WASHINGTON--A General Accounting Office (GAO) report has found that more insurers are now covering autologous bone marrow transplants (ABMT) for patients with breast cancer even though the treatment is expensive and the benefits are not proven.

The procedure costs from $80,000 to $150,000, compared with $15,000 to $40,000 for more conventional therapy, the report said.

[Editors' note: William P. Peters, MD, PhD, formerly of Duke University and now chief and CEO of the Karmanos Cancer Institute, Detroit, said at ASCO that costs for ABMT in the outpatient setting are approximately $65,000, and that his patients have been quite successful in obtaining coverage for such transplants. In his breast cancer transplant study reported at ASCO, only four of 105 eligible patients were not randomized due to insurance company refusal to pay.]

The GAO's survey of 12 major insurers found that companies are basing their decisions to pay for transplants on preliminary clinical research rather than waiting for completion of ongoing randomized trials. Nonmedical factors, such as fear of litigation and adverse public relations, also play a role, the insurers reported.

In some cases, the companies may not have a choice, since at least seven states have mandated that insurance companies, under certain conditions, must provide such coverage and seven others states have similar legislation pending (see table). Moreover, the National Association of Insurance Commissioners is considering a model act for states that would set minimum standards of coverage.

The GAO report raises questions about the growing popularity of ABMT, noting that "the public is not well-served by the proliferation of an unproven treatment that is costly and possibly harmful."
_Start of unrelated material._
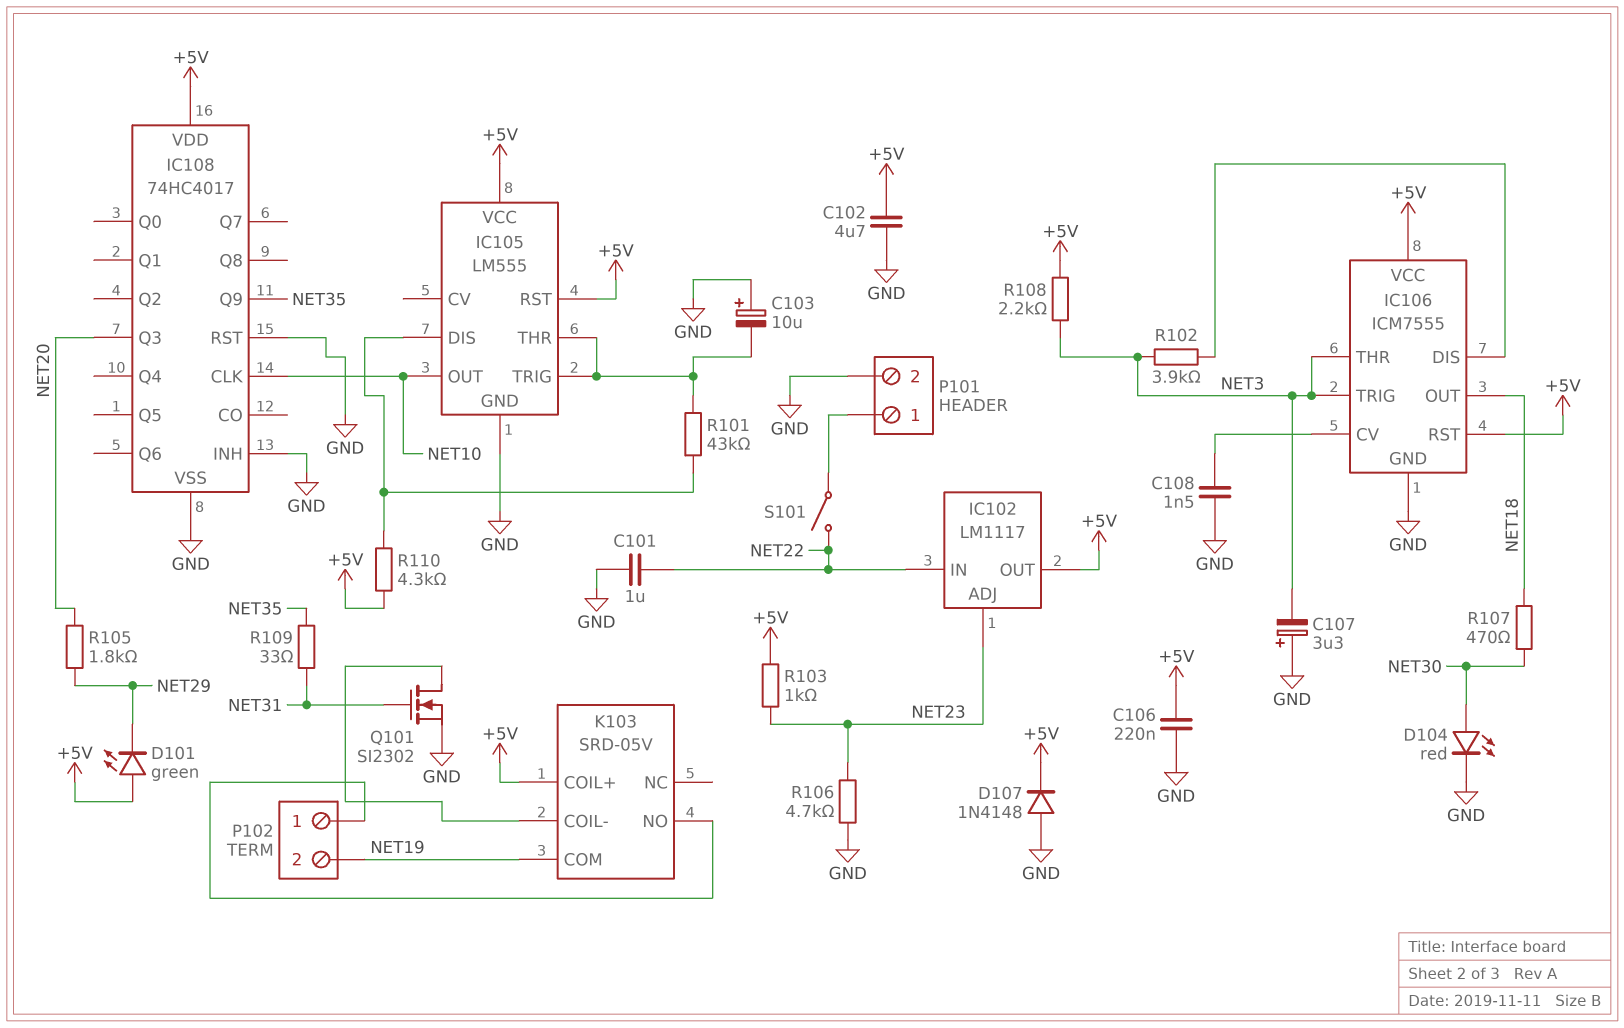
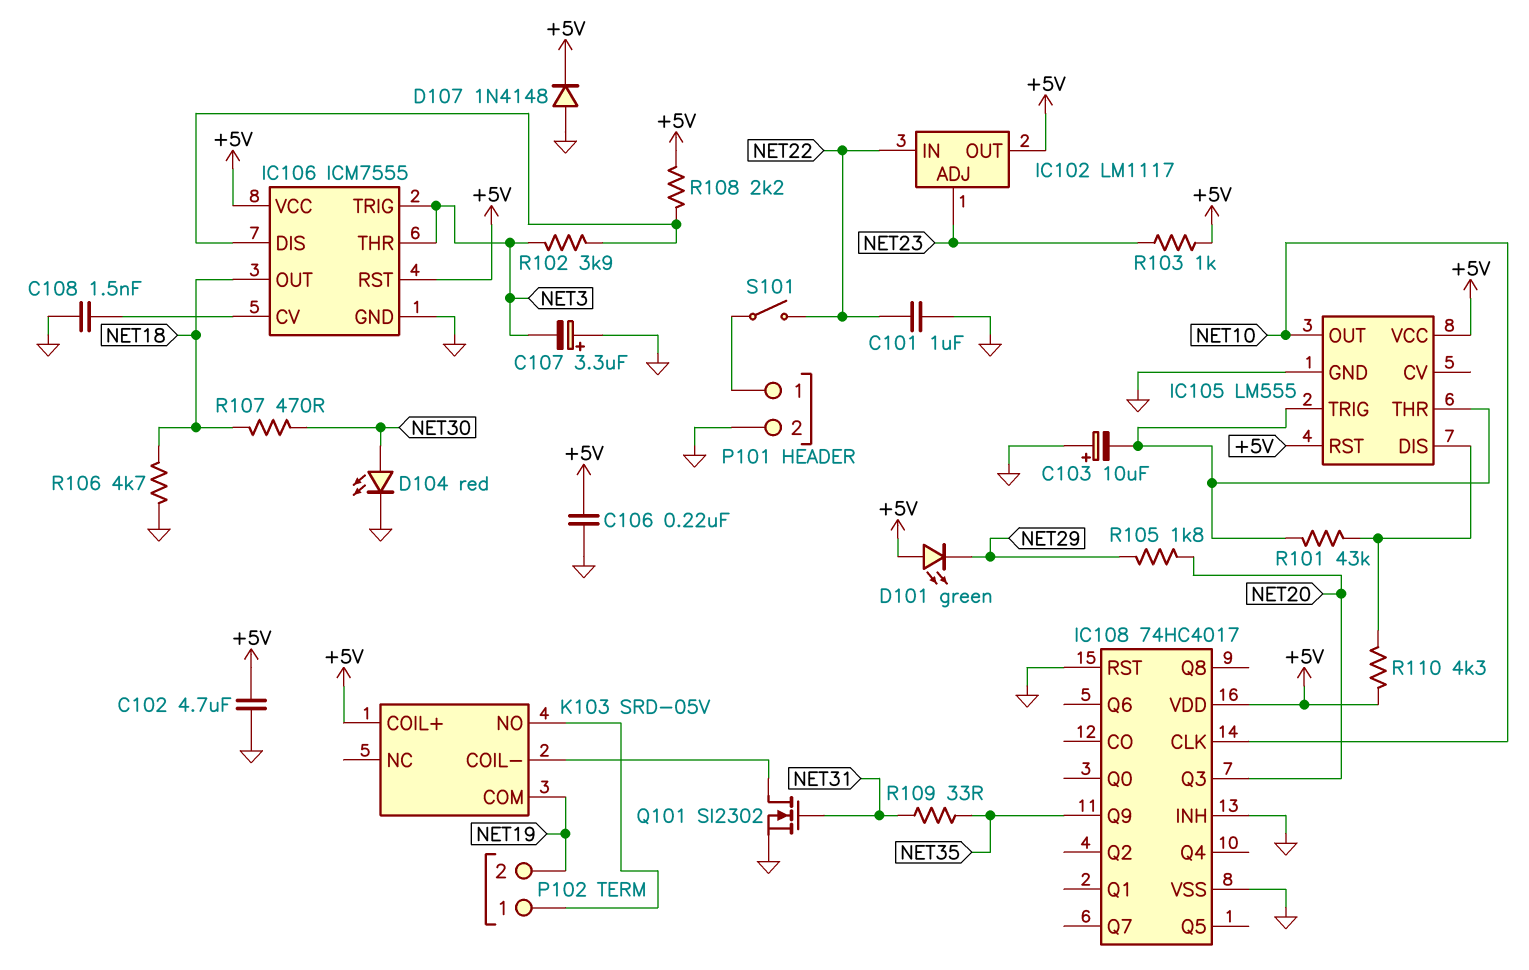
R106: 4.7k (GND, NET23) -> 4.7k (GND, NET18)
R108: 2.2k (+5V, NET3) -> 2.2k (+5V, IC106/DIS)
Scientists at the National Cancer Institute said that the report underscores the urgent need to complete transplant studies. "The preliminary evidence on bone marrow transplants is based on small, mostly nonrandomized trials that do not define the role of transplants in the treatment of breast cancer," said Jeffrey Abrams, MD, senior investigator at the NCI. "The GAO report clearly supports the need for large, carefully controlled, randomized trials."